The 6-3 decision, with Chief Justice John G. Roberts Jr. writing a five-justice majority opinion, backed a challenge to the order, which would disallow citizenship for children born in the United States to undocumented immigrant parents or those with temporary legal status.

Roberts wrote that the 14th Amendment to the Constitution granted birthright citizenship to anyone born in the United States.

“Citizenship, then and now, was the right to have rights — to freely participate in our political community. The Framers of the Fourteenth Amendment extended that promise to ‘every free-born person in this land,’” Roberts wrote. “We keep that promise today.”

States and others challenging the executive order have said in court filings that it could strip citizenship from hundreds of thousands of children each year. Experts said the ruling could confine Congress’ power to define who is considered part of the nation.

A portion of the 14th Amendment provides that all people born in the U.S. and “subject to the jurisdiction thereof” are eligible to be citizens. The decision Tuesday said that clause meant citizenship applied to everyone born in the country outside certain specific exceptions.

The decision cited a more than 100-year-old Supreme Court decision where the majority found that an American-born man, Wong Kim Ark, was a citizen even though his parents were born in China.

Justice Brett M. Kavanaugh joined the overall judgment in the case but dissented on Roberts’ view of the constitutionality of birthright citizenship. Trump’s executive order violated federal immigration law, which has a definition of birthright citizenship, Kavanaugh said.

However, Kavanaugh argued that Congress still has the power to change the citizenship rules.

“Consistent with the Fourteenth Amendment, Congress could amend §1401(a) or otherwise enact new legislation establishing exceptions to birthright citizenship for children born to foreign citizens unlawfully or temporarily in the country. But Congress has not yet done so,” Kavanaugh wrote.

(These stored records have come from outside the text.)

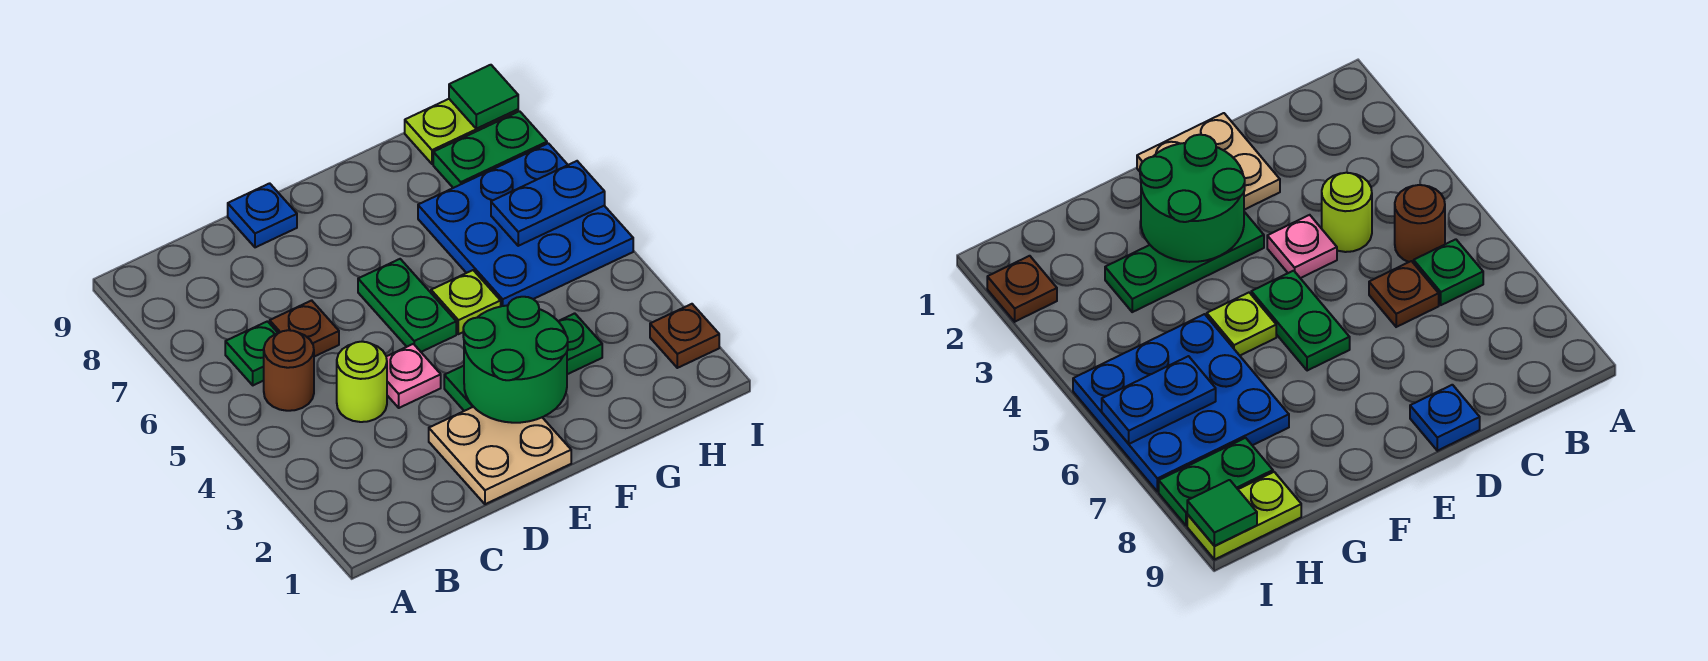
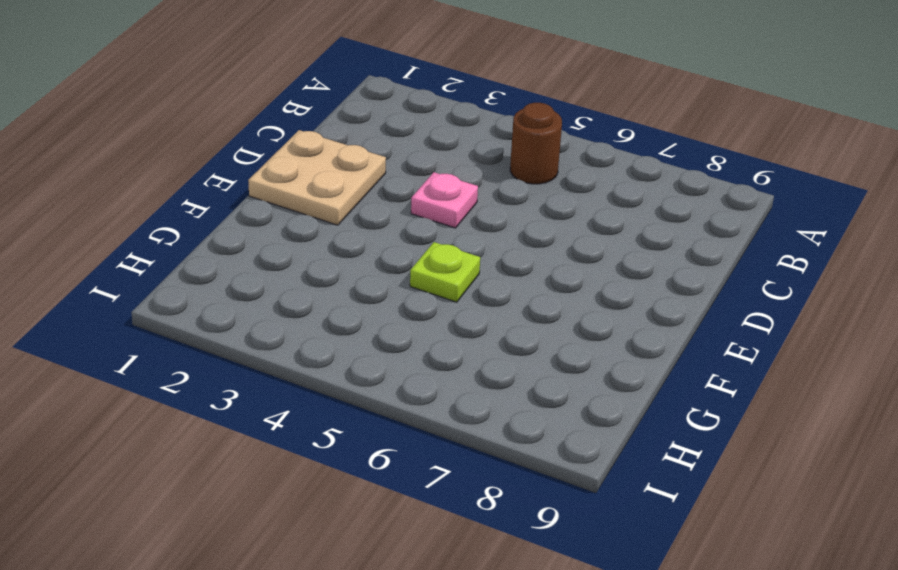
none -> green plate B6 level 1
none -> lime round brick C4 level 1
none -> brown plate C6 level 1

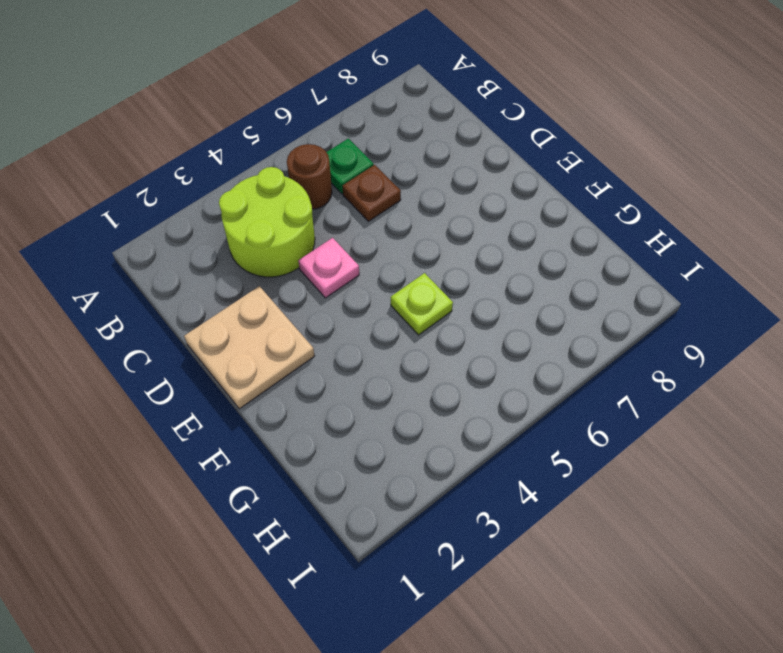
lime round brick B3:C4 level 1 -> lime round brick C4 level 1
none -> blue plate D9 level 1
none -> green plate E3:G3 level 1
none -> green plate E5:E6 level 1

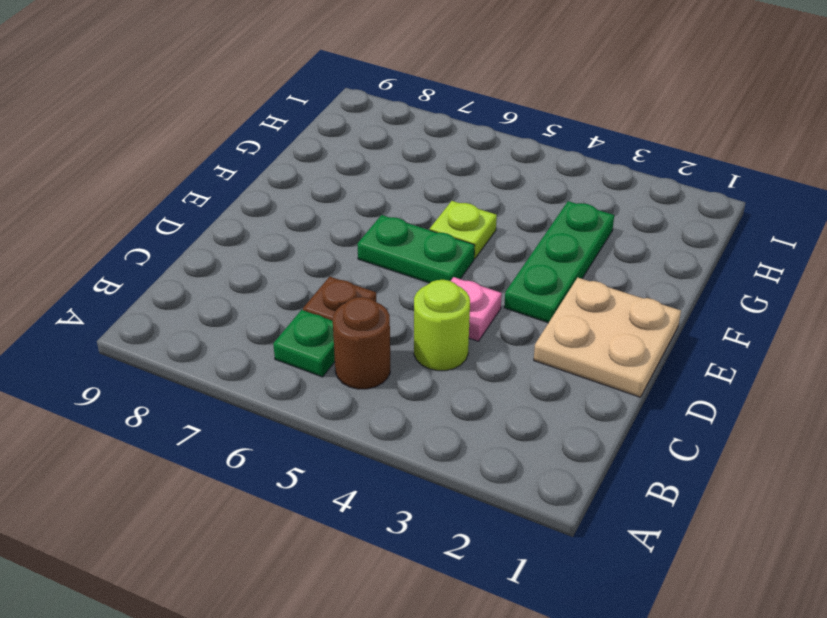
none -> blue plate D9 level 1
none -> blue plate G5:I7 level 1
none -> green plate H8:I8 level 1

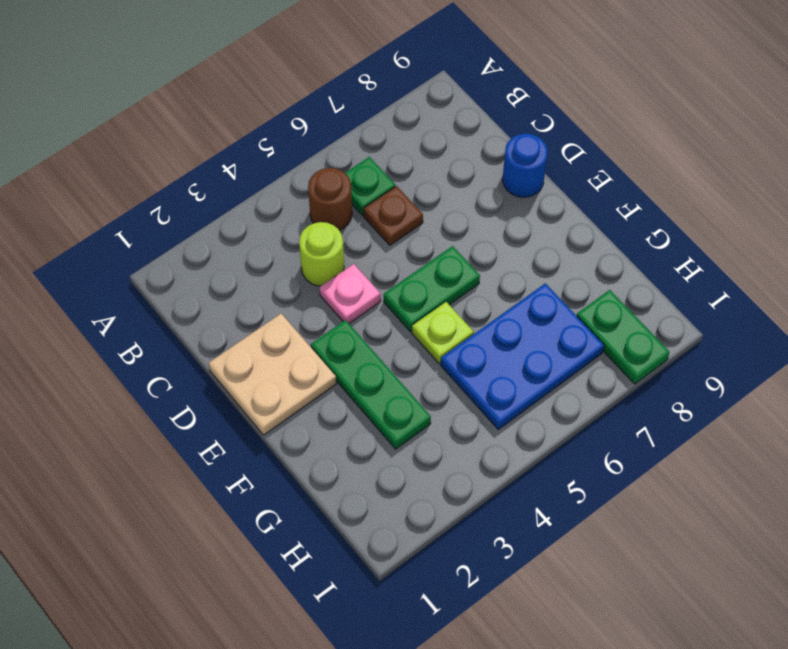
blue round brick D9 level 1 -> blue plate D9 level 1
blue plate G5:H7 level 1 -> blue plate G5:I7 level 1
none -> lime plate H9:I9 level 1
none -> brown plate I2 level 1
none -> green round brick E2:F3 level 2

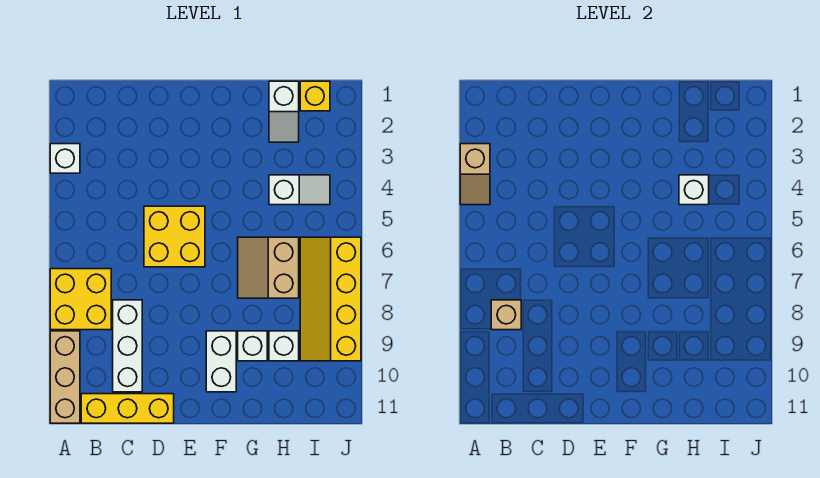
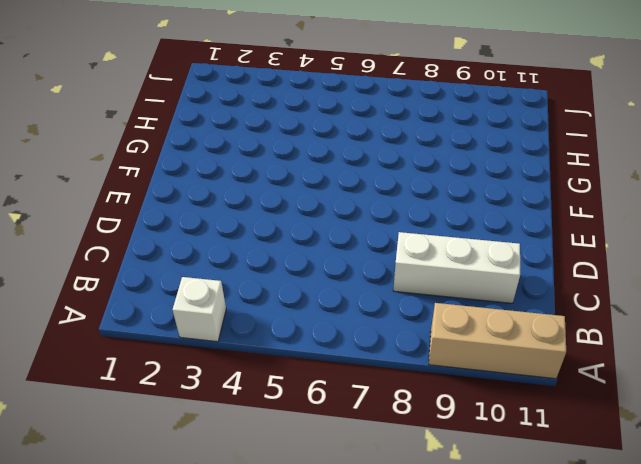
none -> yellow brick A7:B8 level 1
none -> yellow brick B11:D11 level 1
none -> yellow brick D5:E6 level 1

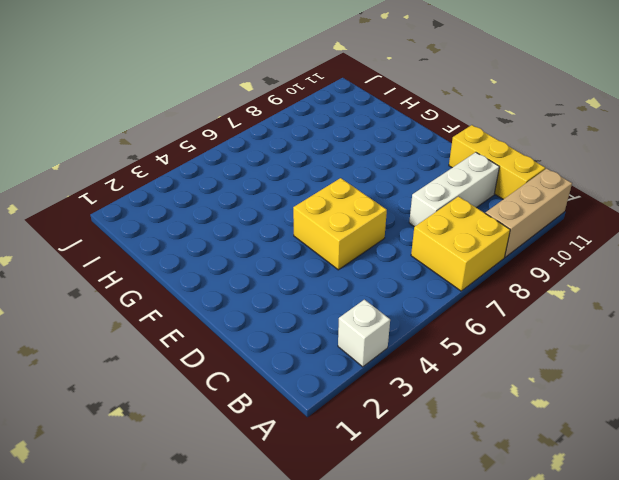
none -> white brick F9:F10 level 1
none -> tan slope G6:H7 level 1 top H
none -> white brick G9 level 1

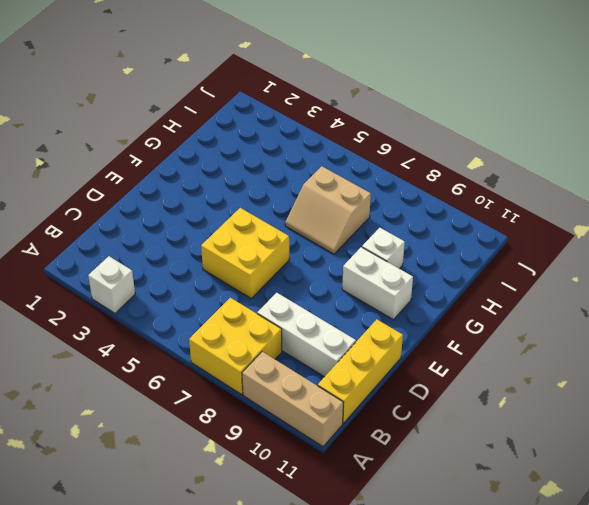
none -> white slope H1:H2 level 1 top 1
none -> white slope H4:I4 level 1 top H
none -> white brick H9 level 1

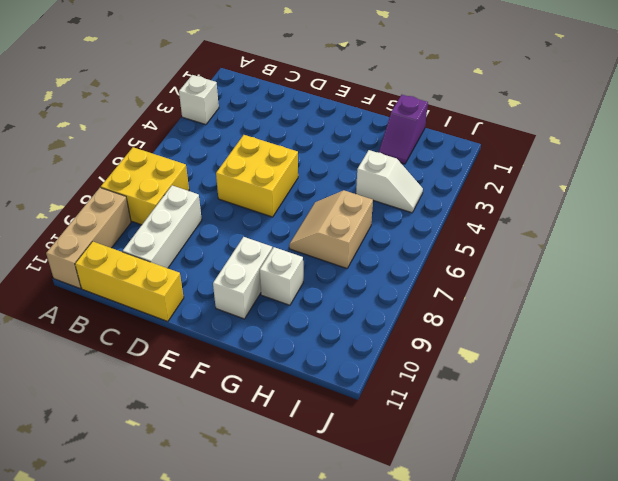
purple slope H1:H2 level 1 top 1 -> white slope H1:H2 level 1 top 1
none -> white brick H9 level 1
none -> yellow brick I1 level 1
none -> yellow slope I6:J9 level 1 top J

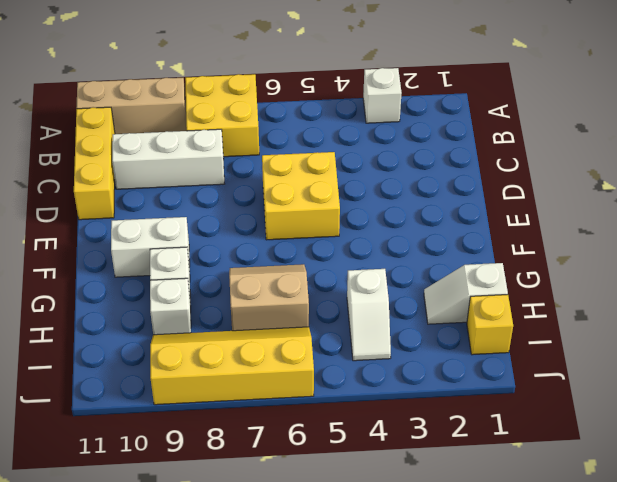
none -> tan slope A3:A4 level 2 top 3
none -> tan brick B8 level 2
none -> white brick H4 level 2

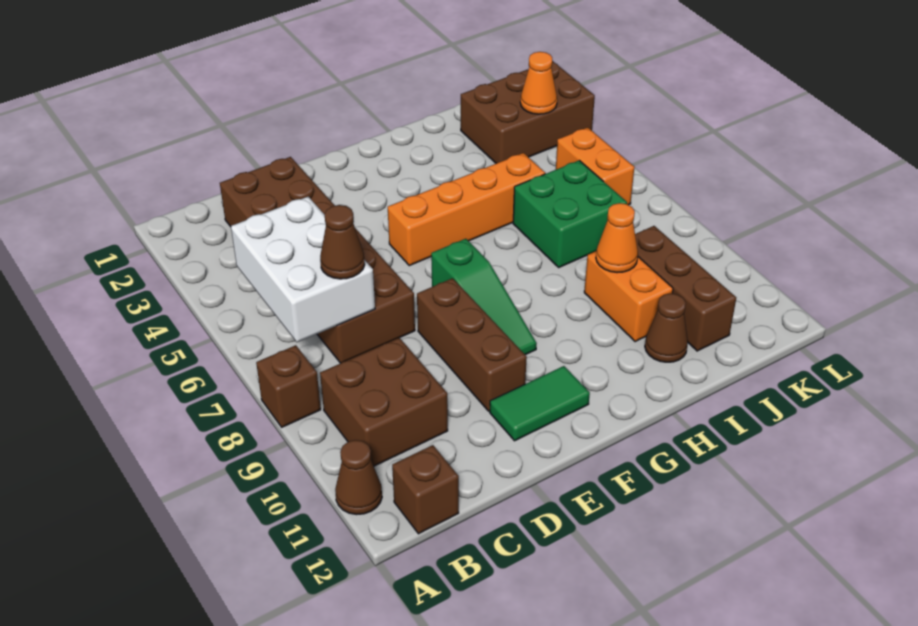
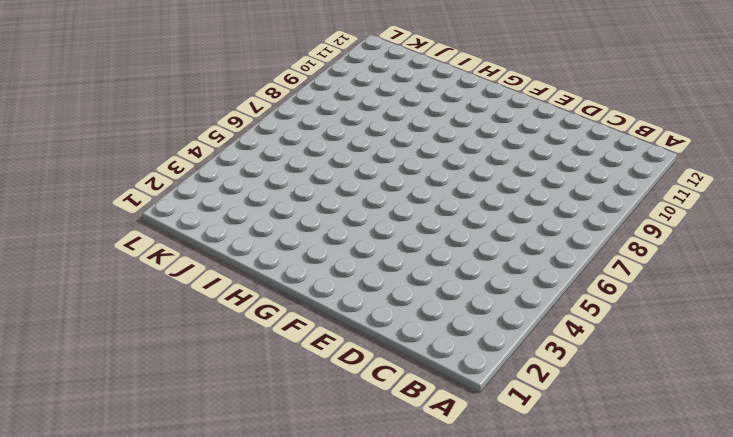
none -> brown brick A8 level 1
none -> brown cone A11 level 1
none -> brown brick B9:C10 level 1

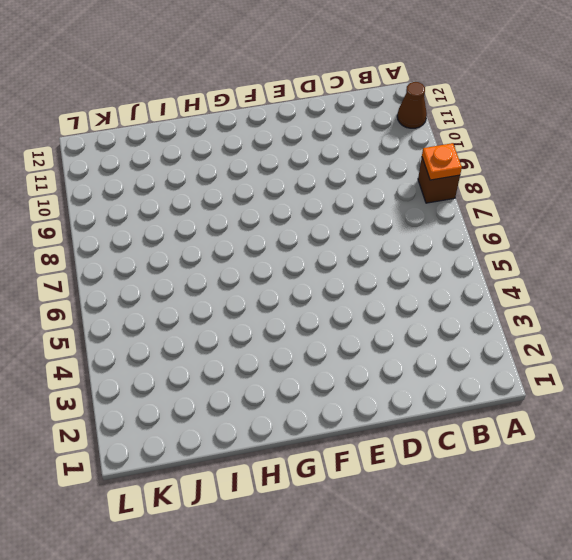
orange plate A8 level 2 -> none
none -> brown brick B9:C10 level 1
none -> brown brick B12 level 1
none -> brown brick C2:D7 level 1

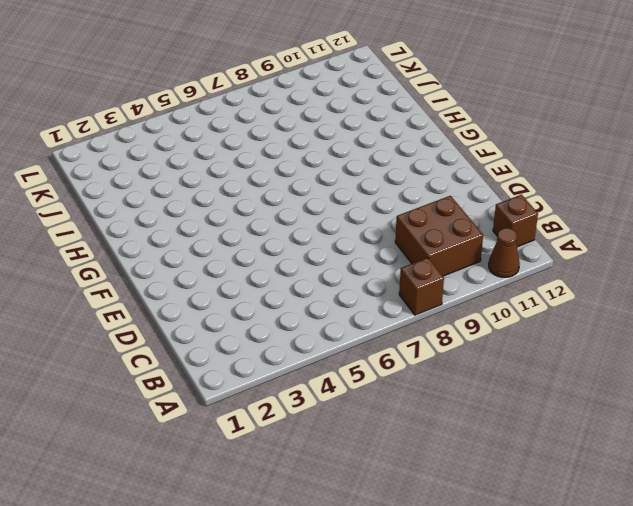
none -> brown brick C2:D7 level 1
none -> brown brick E8:E10 level 1
none -> green tile E11:F11 level 1

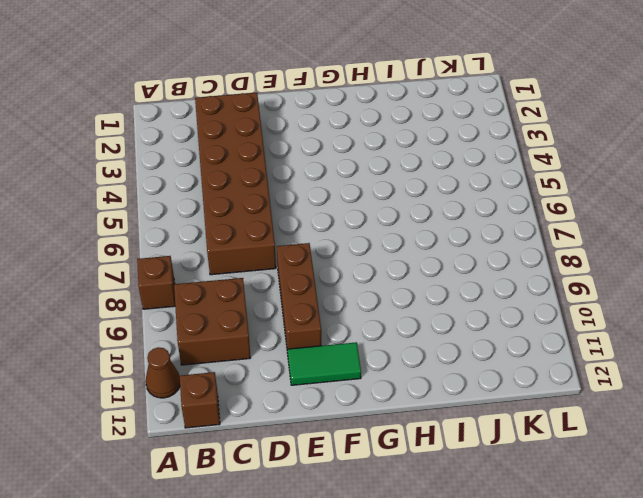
none -> orange brick F5:I5 level 1
none -> green slope F7:F9 level 1 top 7
none -> green brick I6:J7 level 1

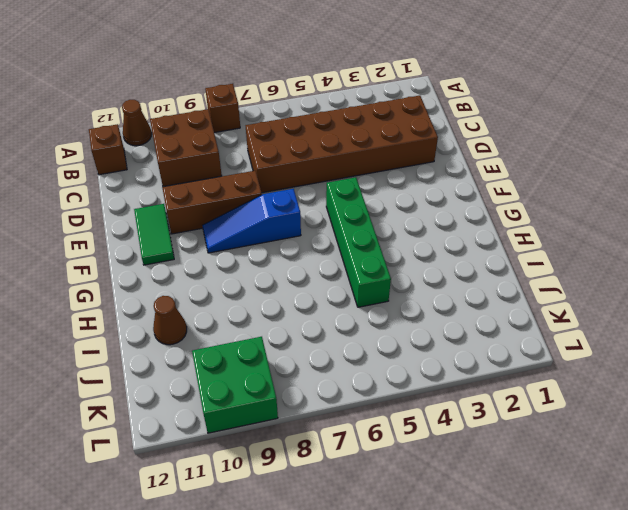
green brick F5:I5 level 1 -> orange brick F5:I5 level 1
blue slope F7:F9 level 1 top 7 -> green slope F7:F9 level 1 top 7
green brick K9:L10 level 1 -> green brick I6:J7 level 1
none -> orange brick I9:I10 level 1
none -> brown brick J2:L3 level 1
none -> brown brick J9:J11 level 1

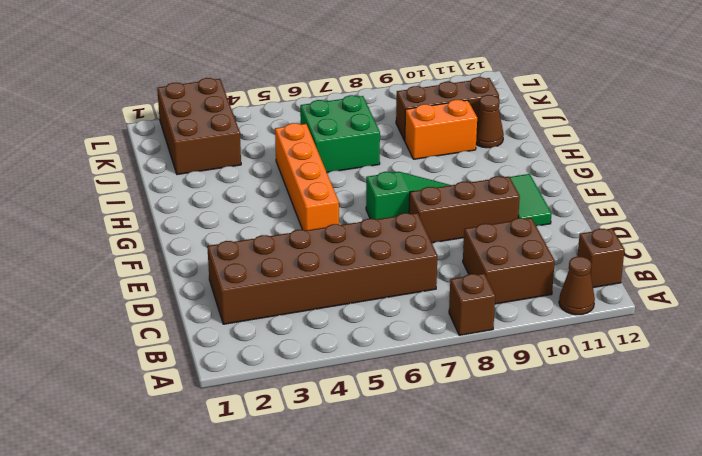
none -> orange brick K5:K6 level 1
none -> white brick B5:C7 level 2
none -> orange cone I9 level 2

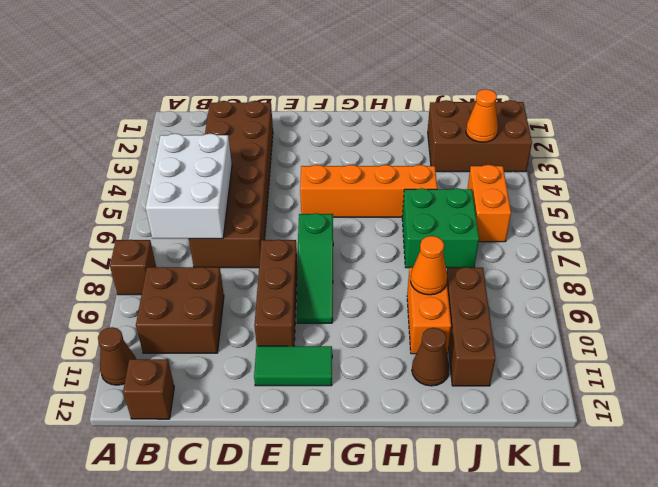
none -> brown cone C7 level 3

Republicans in Congress have for years sought to end birthright citizenship through legislation. Sens. Lindsey Graham, R-S.C., and Katie Britt, R-Ala., have sponsored a bill in the current Congress to do so. That bill has not advanced.

Rep. Chip Roy, R-Texas, said in a news release Tuesday that Congress “must act immediately” to counter the decision, defining citizenship as tied to the parent and not the soil and using appropriations to enforce it.

“The 14th Amendment to the U.S. Constitution in no way stands for the proposition of creating a dangerous cottage industry of traveling to our soil to manufacture United States citizenship. That’s insane,” Roy said.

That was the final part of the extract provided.